Deambulo pela exposição de JOH, Solve et Coagvla, na galeria Sá da Costa, e confronto-me com a primeira tela, Avalon.

O pintor amarra-nos aos títulos que dá às suas pinturas. Enleio-me num jogo que enceto, entre os nomes dados às obras e as próprias formas que elas oferecem. Logo, nesse início dá-se um confronto, uma fractura. Os nomes Wabi Sabi, Magma, Hocus Pocus, Clepsidra, Stabat, palpitam e ressoam nas sonoridades poéticas dos títulos, e compreendem uma realidade própria, distante, e autónoma.

A descontinuidade, a suspensão, também se origina, e é dada a conhecer, pela própria ideia de pintura objecto que emerge, se densifica e presentifica como forma escultórica. Porém, ela posiciona-se, e é apresentada sobre a parede. Para mim não há qualquer dúvida que se trata de pintura, no entanto, enleva a uma ambiguidade plástica que posso compreender, e que a situa no lugar incerto, entre a pintura e a escultura. Talvez retábulo? Destituído da função sagrada, de um “estar por detrás do altar”, no entanto compreendida pela mesma tensão, no que é dado ver no ato, no sulco da superfície densa, no suporte de madeira.

Numa mesma obra podemos ver propriedades pictóricas e propriedades escultóricas. Estava a pensar na obra de Frank Stella e a sua Empress of India (1969), fulgurosa, rectilínea, e que se desflora em diferentes sentidos, enaltecendo tanto as qualidades lineares quanto o fundo, plano, espesso e afirmativo.

Imagino igualmente JOH, Jorge Humberto, imerso na incumbência do gesto firme, automatizado, despejando sobre o suporte hirto, a finura do dripping. Num traçado a óleo, que é desferido, mas nem sempre sobre um plano liso. Em gestos mecânicos. O silêncio instiga as formas, e as sombras deixam a tinta penetrar no fundo dos sulcos.
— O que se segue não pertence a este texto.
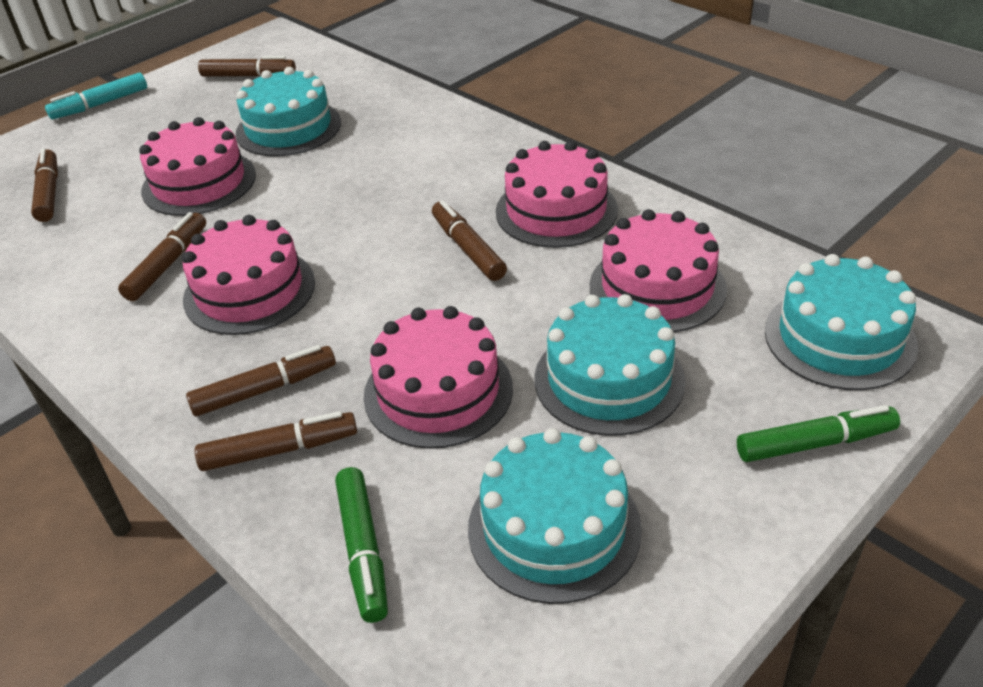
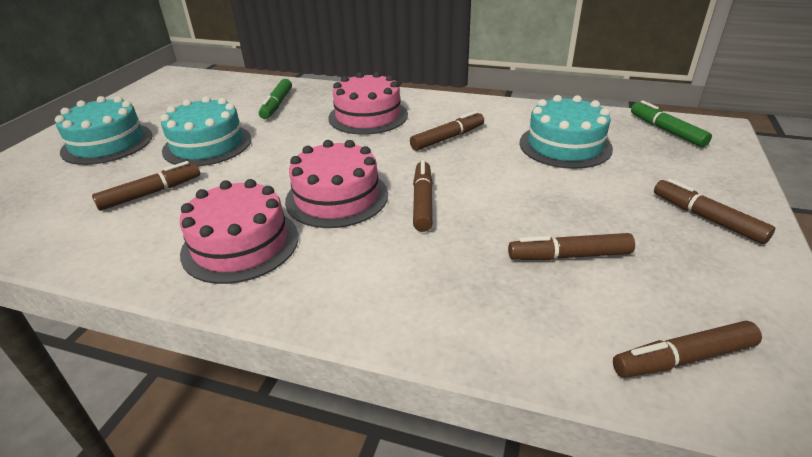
pink cake: 5 -> 3
turquoise cake: 4 -> 3
turquoise marker: 1 -> 0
Continuo a lembrar-me de Stella[1]. As linhas estão lá, paralelas, rectiformes, subtis, a desvendar os valores da geometria, da abstracção e da arte que ocupou boa parte do século XX, conglobada pelo modernismo, e depois por essencialismos que assistimos em artistas que conformaram os pressupostos reducionistas e minimalistas.

Na obra Skop, de JOH, assisto a uma forma, ou grupo de formas, que saem do suporte bidimensional. Com a aparência de cubos, ou de uma cidadela, compreendida por um pequeno aglomerado de casas com as suas janelas sombrias, fazem-me procurar a configuração arquitectónica mais estável. Tento aquiescer a vista, descansar. Porém, sem sucesso aparente. O estímulo é conflituante, revelando-me mais uma ambiguidade, no seio das representações impossíveis.

Outros estímulos perceptivos, ao mesmo tempo desafiantes, configuram-se no díptico Gestalt 2. Recordam-me os quadros coloridos e recortados, Mach II e Lapse, que Kenneth Noland nos presenteou em 1964 e 1976. As duas pinturas de JOH aparentam contrariar a propriedade plana da parede que as sustenta. A sua configuração conjunta remete-me para um cubo que sobressai, e em que duas faces ostentam formas ovulares, como dois olhos que nos perscrutam.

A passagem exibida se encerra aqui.